Who can open the doors of his face?
&c.] Of his mouth, the jaws thereof, which are like a pair of folding doors: the jaws of a crocodile have a prodigious opening. Peter Martyr F21 speaks of one, whose jaws opened seven feet broad; and Leo Africanus F23 affirms he saw some, whose jaws, when opened, would hold a whole cow. To the wideness of the jaws of this creature Martial F24 alludes; and that the doors or jaws of the mouth of the whale are of a vast extent will be easily believed by those who suppose that was the fish which swallowed Jonah;

his teeth are terrible round about;
this may seem to make against the whale, the common whale having none; though the "ceti dentati" are a sort of whales that have many teeth in the lower jaw, white, large, solid, and terrible F25. Olaus Magnus F26 speaks of some that have jaws twelve or fourteen feet long; and teeth of six, eight, and twelve feet; and there is a sort called "trumpo", having teeth resembling those of a mill F1. In the spermaceti whale are rows of fine ivory teeth in each jaw, about five or six inches long F2. But of the crocodile there is no doubt; which has two rows of teeth, very sharp and terrible, and to the number of sixty F3.


FOOTNOTES:

F21 Decad. 5. c. 9.
F23 Descript. Africae, l. 9. p. 763. So Sandys's Travels, l. 2. p. 78. Edit. 5.
F24 Epigram. l. 3. cp. 64.
F25 Vid. Plin. l. 9. c. 5, 6. and Philosoph. Transact. vol. 3. p. 544. Scheuchzer. Physic. Sacr. vol. 4. p. 848.
F26 De Ritu Gent. Septent. l. 21. c. 8.
F1 Philosoph. Transact. abridged, vol. 2. p. 847, 848.
F2 Philosoph. Transact. abridged, vol. 7. part 3. p. 425.
F3 Aelian. l. 10. c. 21.

Job 41:14 In-Context

12 "I will not keep silence concerning its limbs, or its mighty strength, or its splendid frame.
13 Who can strip off its outer garment? Who can penetrate its double coat of mail?
14 Who can open the doors of its face?

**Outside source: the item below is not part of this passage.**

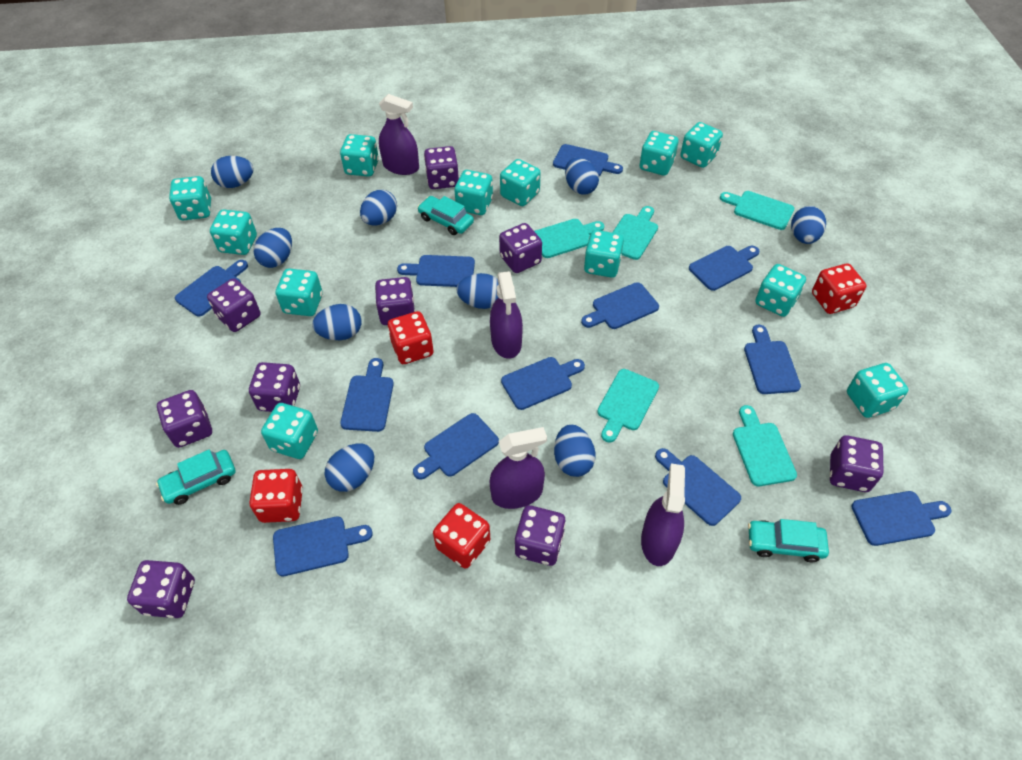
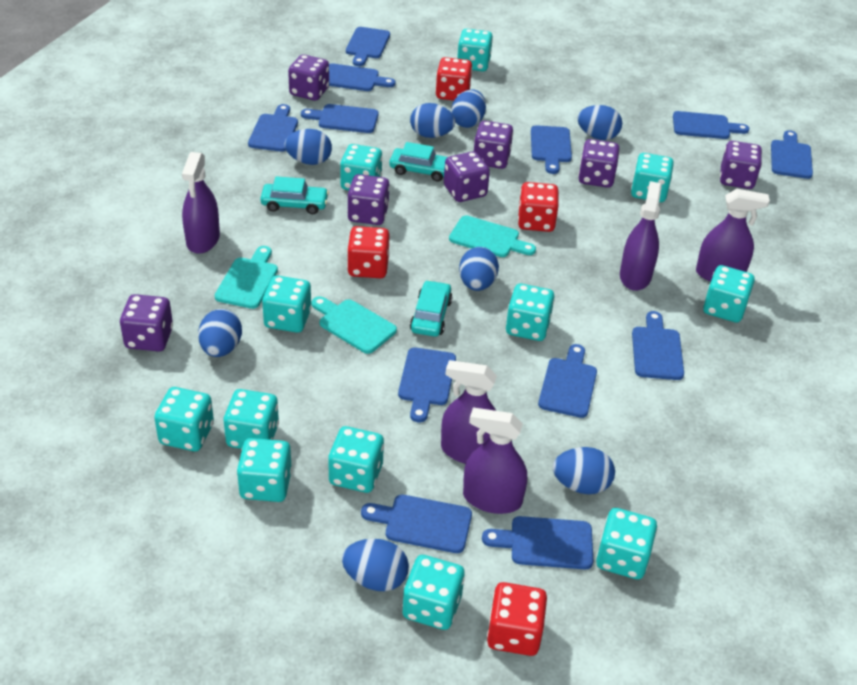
blue egg: 9 -> 8
purple dice: 9 -> 7
purple spray bottle: 4 -> 5
turquoise cutting board: 5 -> 3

There is terror all around its teeth.
15 Its back is made of shields in rows, shut up closely as with a seal.
16 One is so near to another that no air can come between them.
New Revised Standard Version Bible, copyright 1989, Division of Christian Education of the National Council of the Churches of Christ in the United States of America. Used by permission. All rights reserved.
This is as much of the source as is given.